In January, with a few weeks of Tarceva under my belt, I was determined to once again participate in the rehabilitation program. 10 to 15 minutes of cardio turned into 15 to 20 minutes, gradually increasing to 45 minutes on a single machine. A little incline and some speed didn't make me sweat but I knew I was getting somewhere. I'm not doing any heavy lifting, and may never get back to where I was, but I have definitely progressed from the pink two pounders.

The thing is, I did not do any of this on my own. With every step I took and every weight I hefted there they were. Kim, Prince and Megan (r to l). At first I needed oxygen, and frequent O2 saturation, blood pressure and heart rate measurements. Gradually I stabilized and the need to monitor my every move subsided. But whenever I looked out of the corner of my eye, there they were.

I have now graduated from the program and received my certificate. I am free to exercise wherever and whenever I please. But I just can't seem to leave the warmth of the small gym and the watchful eyes of the therapists. Maybe someday. But not yet.

Tuesday, May 26, 2009

A Year of Cancer in 12 Steps

1 pneumonectomy
2 trips to Houston
3 PET scans
4 brain MRI's
5 weeks of radiation
6 treatments of carboplatin and taxol
7 CT scans
8 days at MD Anderson Cancer Center
9 visits with Dr. Scheinberg
10 minutes of Alimta
11 days in the hospital
12 trips to Atlanta Cancer Care
Countless xrays, blood tests and IV's.

And a partridge in a pear tree.

Memorial Day Weekend 2009

Beautiful Amelia Island.

There wasn't a whole lotta sun but there was a whole lotta fun!

Tuesday, May 19, 2009

A Poem

Jeans are blue
Khakis are tan
I bet you wanna know
The results of my scan

Some nasty juice
I had to drink
With nothing to eat
I was at the brink

Then it didn't go well
There was pain in my arm
The kind, sweet tech
Almost sounded an alarm

Then wait and wait
And wait I did
Into a teeny weeny
Funk I slid

Then Dr.

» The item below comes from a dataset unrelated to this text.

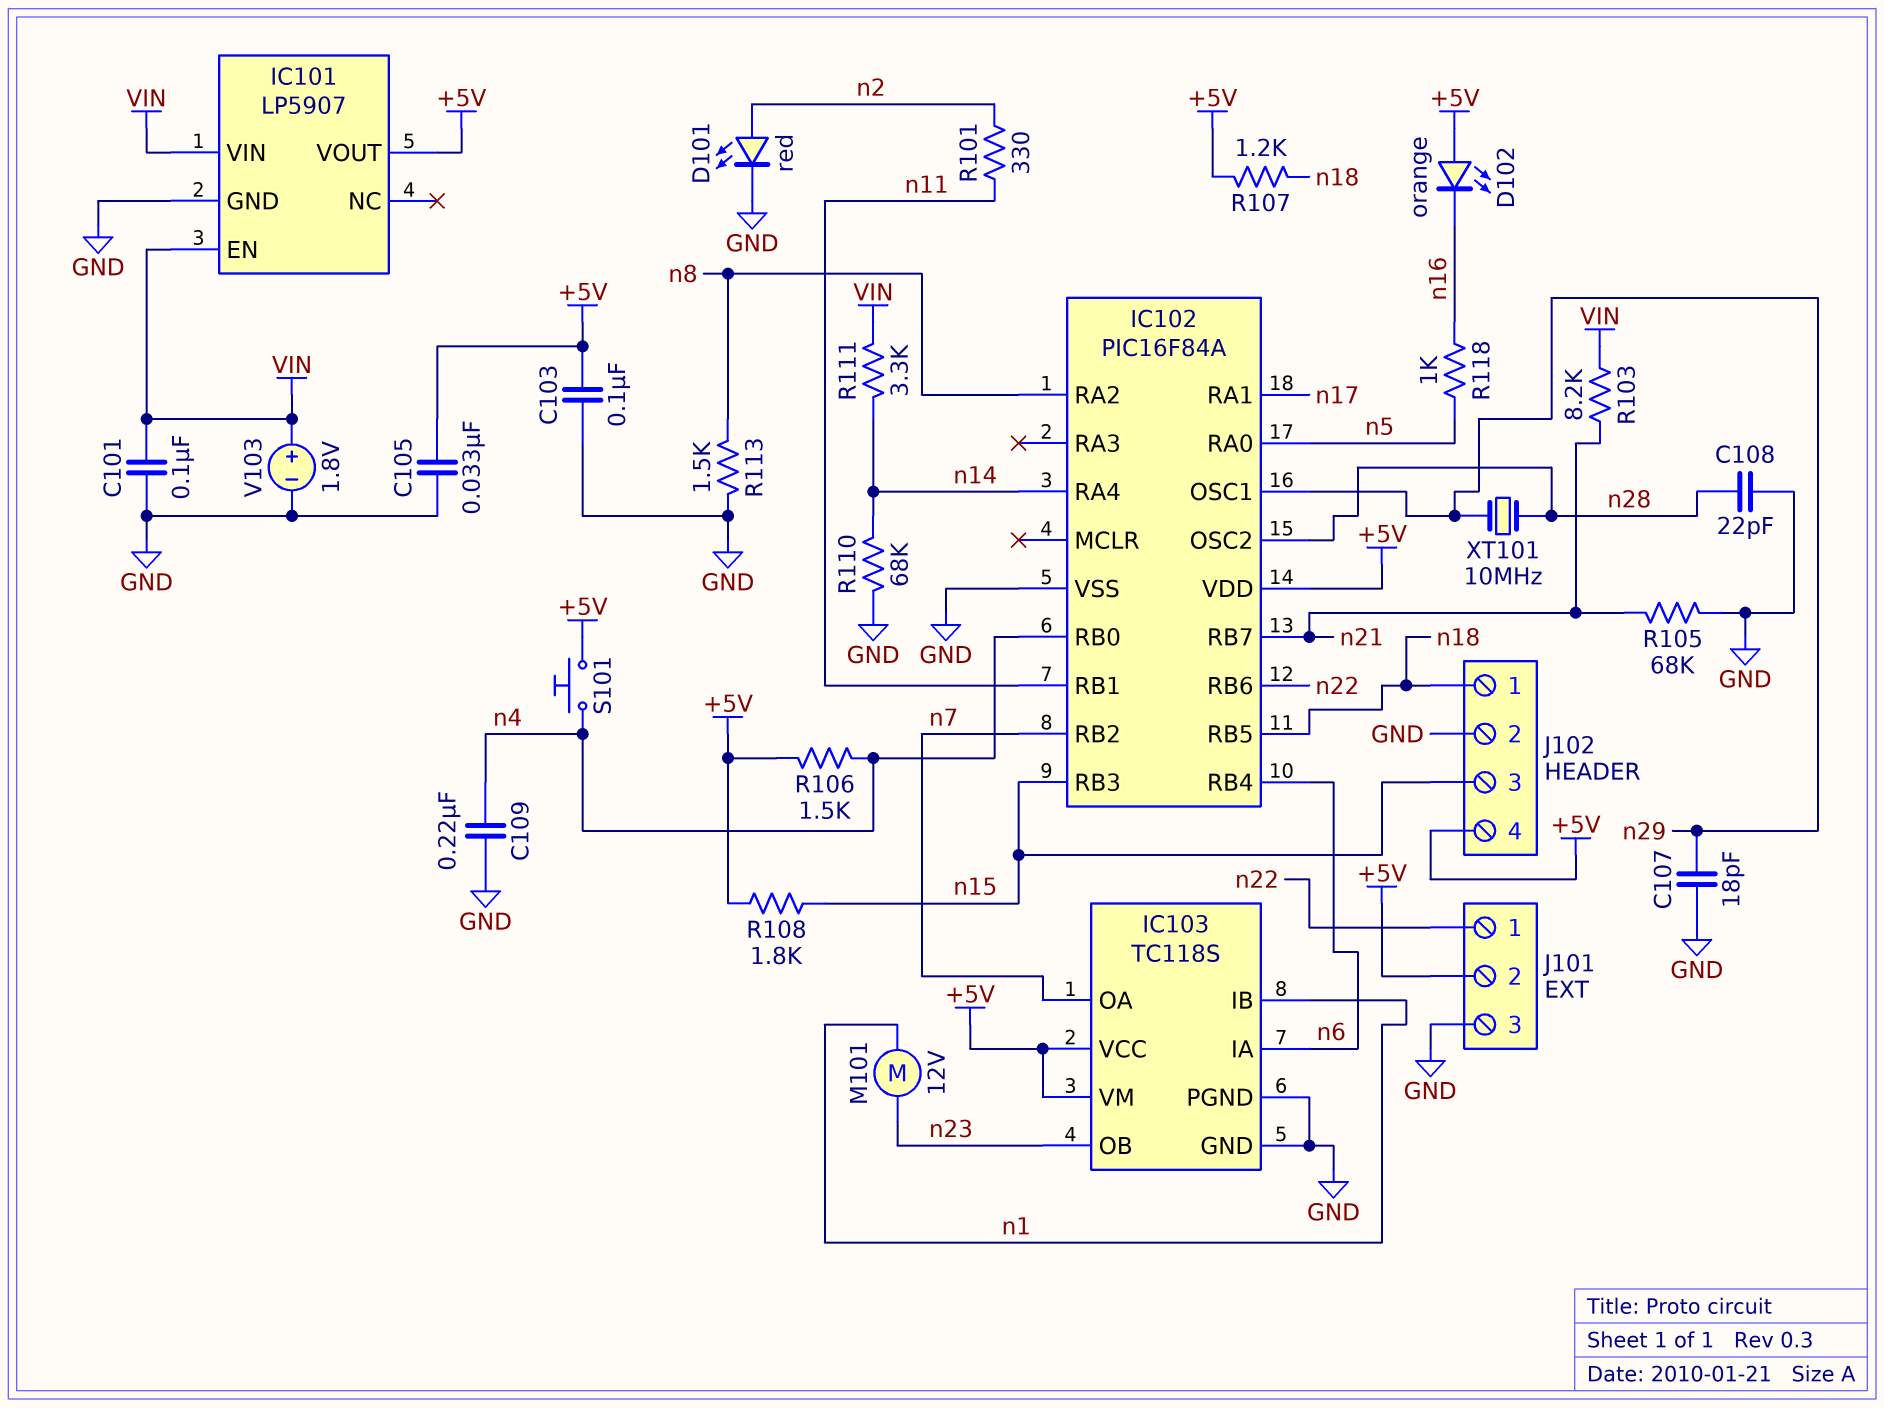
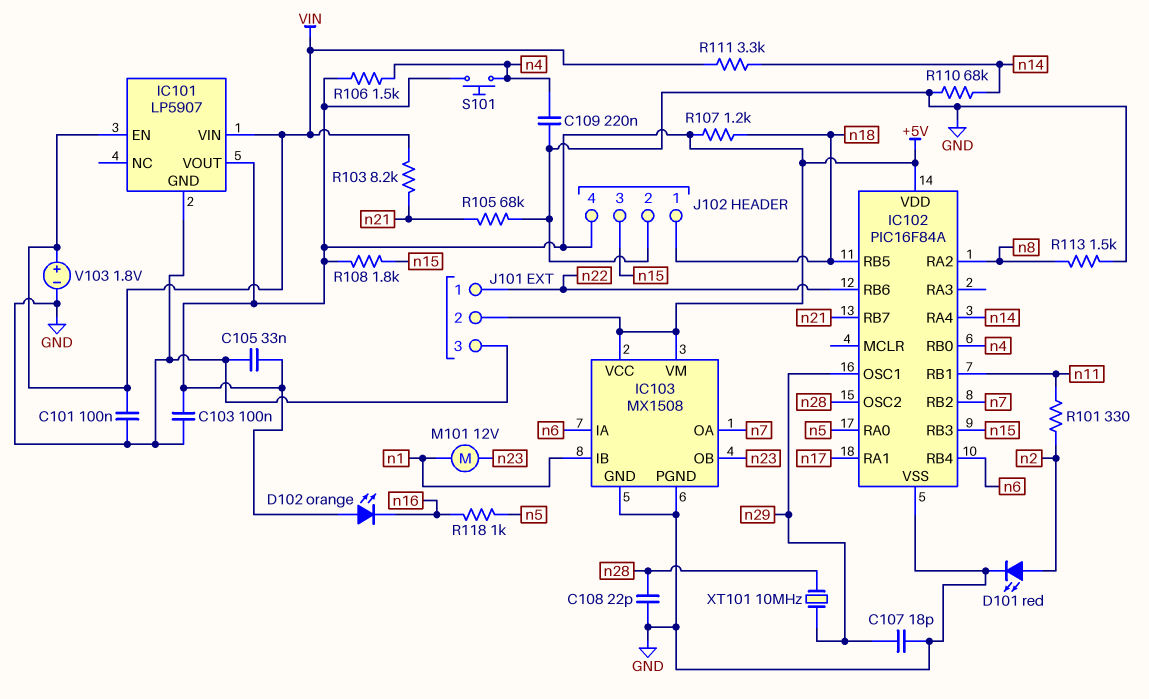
IC103: TC118S -> MX1508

D
Called on the phone
All is well
No reason to groan

My arm is fine
My lung is too
Hip hip hooray
A wish come true

During this week last year
I was taking some tests
PETs and CTs
I could hardly rest

One year ago
The shoe did drop
But I have beat the odds
And I will not stop


Friday, May 15, 2009

With Apologies to Novick, Eric and Rachel

As the one year anniversary of my cancer diagnosis approaches, some thoughts:

One year ago, my diet consisted mainly of fresh fruits and vegetables, whole grains, high quality protein, and chocolate.
Today, I eat hot dogs, convenience foods, Chick-fil-A and chocolate.

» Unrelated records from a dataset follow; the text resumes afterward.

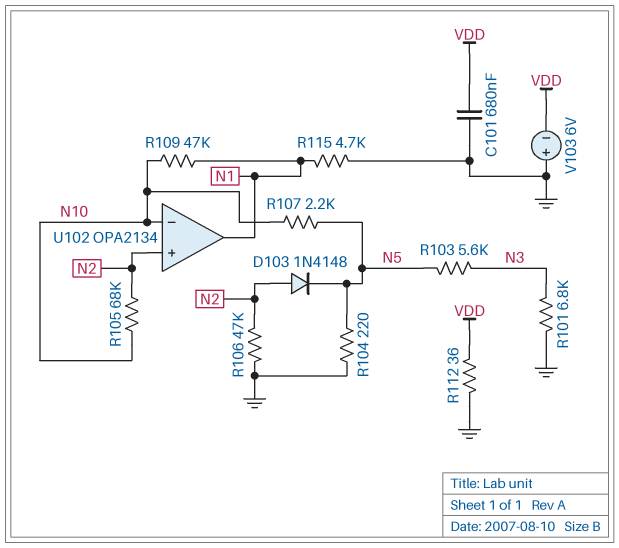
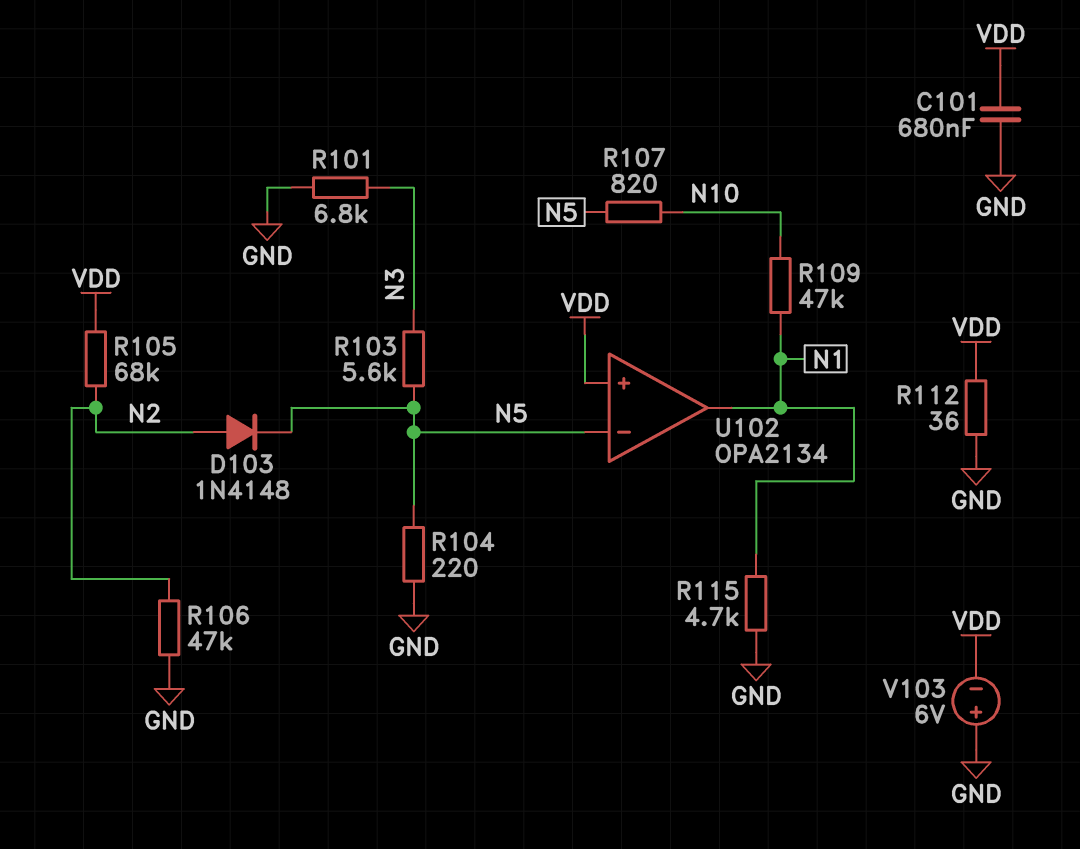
R105: 68k (N2, N10) -> 68k (N2, VDD)
R107: 2.2k (N5, N10) -> 820 (N5, N10)
U102 pin in+: N2 -> VDD
U102 pin in-: N10 -> N5

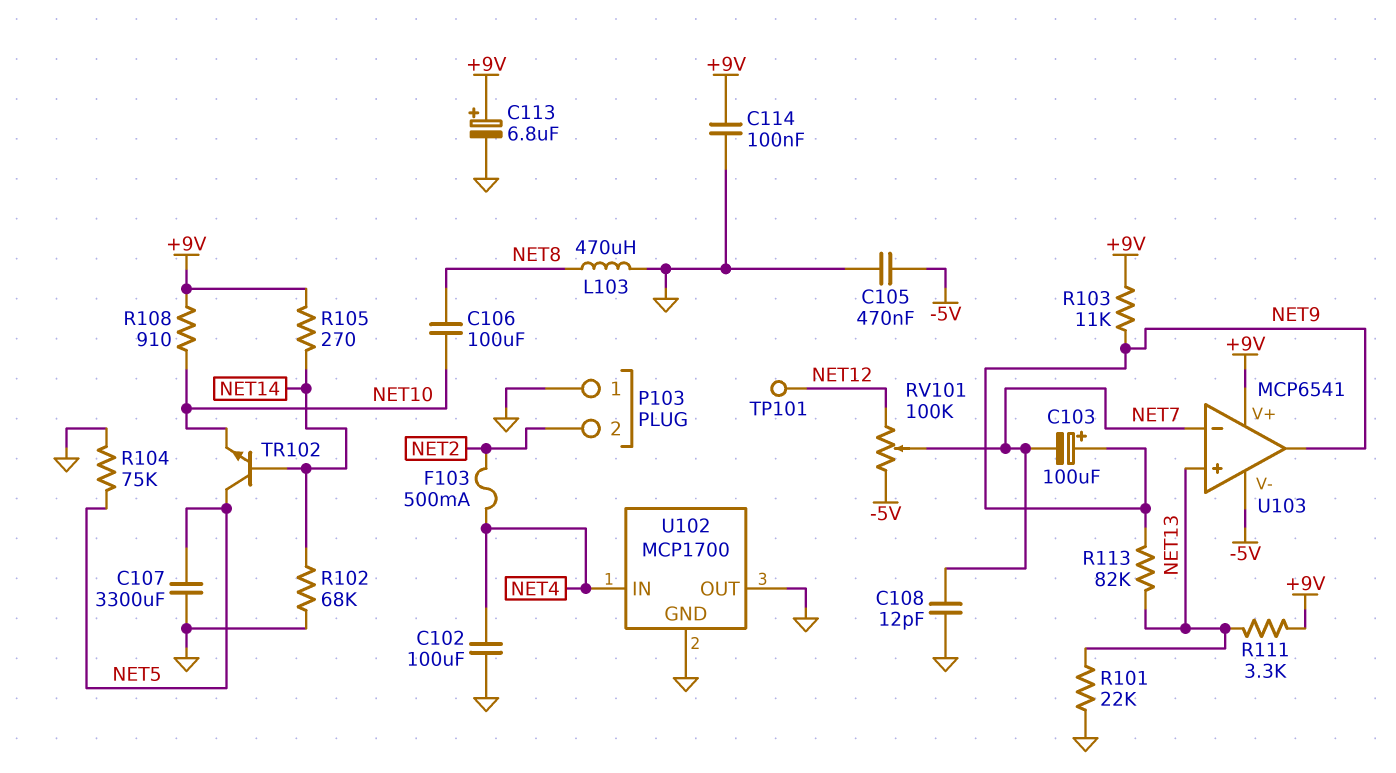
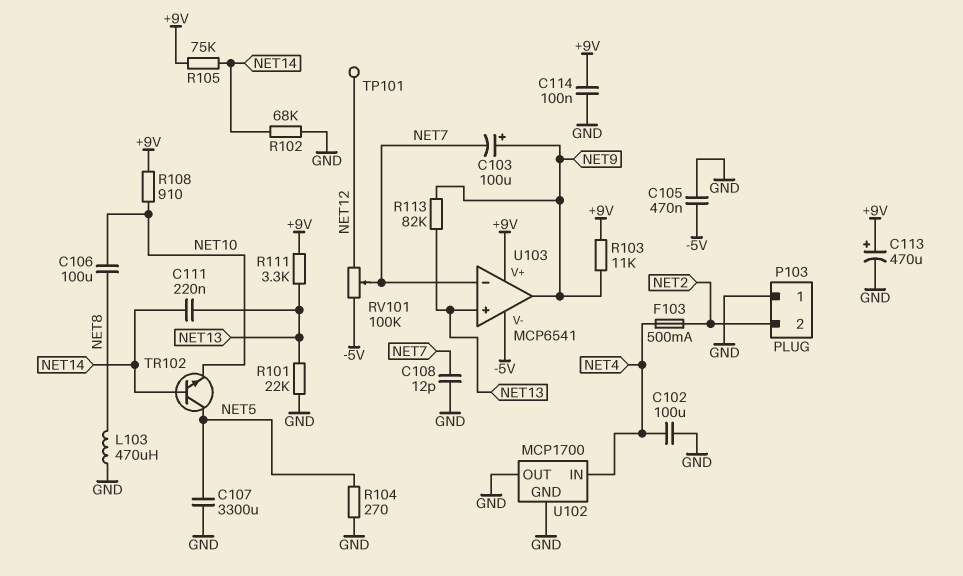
C111: none -> 220nF (NET13, NET14)
C113: 6.8uF (plus +9V, minus GND) -> 470uF (plus +9V, minus GND)
R104: 75k (GND, NET5) -> 270 (GND, NET5)
R105: 270 (+9V, NET14) -> 75k (+9V, NET14)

One year ago, a drink before dinner meant martini.
Today, it means V-8.

One year ago, I avoided the medical community like the plague.
Today, I owe my life to David Rodriguez, Paul Scheinberg, Dan Dubovsky, Nancy Wiggers, John Moore, Roy Herbst and a host of other physicians, nurses, PA's and medical professionals.

One year ago, I was vigilant in taking steps for the prevention and early detection of melanoma, and breast, colon, ovarian and cervical cancer.
Today, I have lung cancer.

One year ago, MD Anderson was just a cluster of buildings in Houston.
Today, I have a patient number.

One year ago, I stepped on the scale and hoped it would show that I lost weight.
Today, I step on the scale and keep my fingers crossed that I did not lose any.

One year ago, I felt empowered by my roles as attorney, law partner and boss.
Today, I feel empowered by something completely different.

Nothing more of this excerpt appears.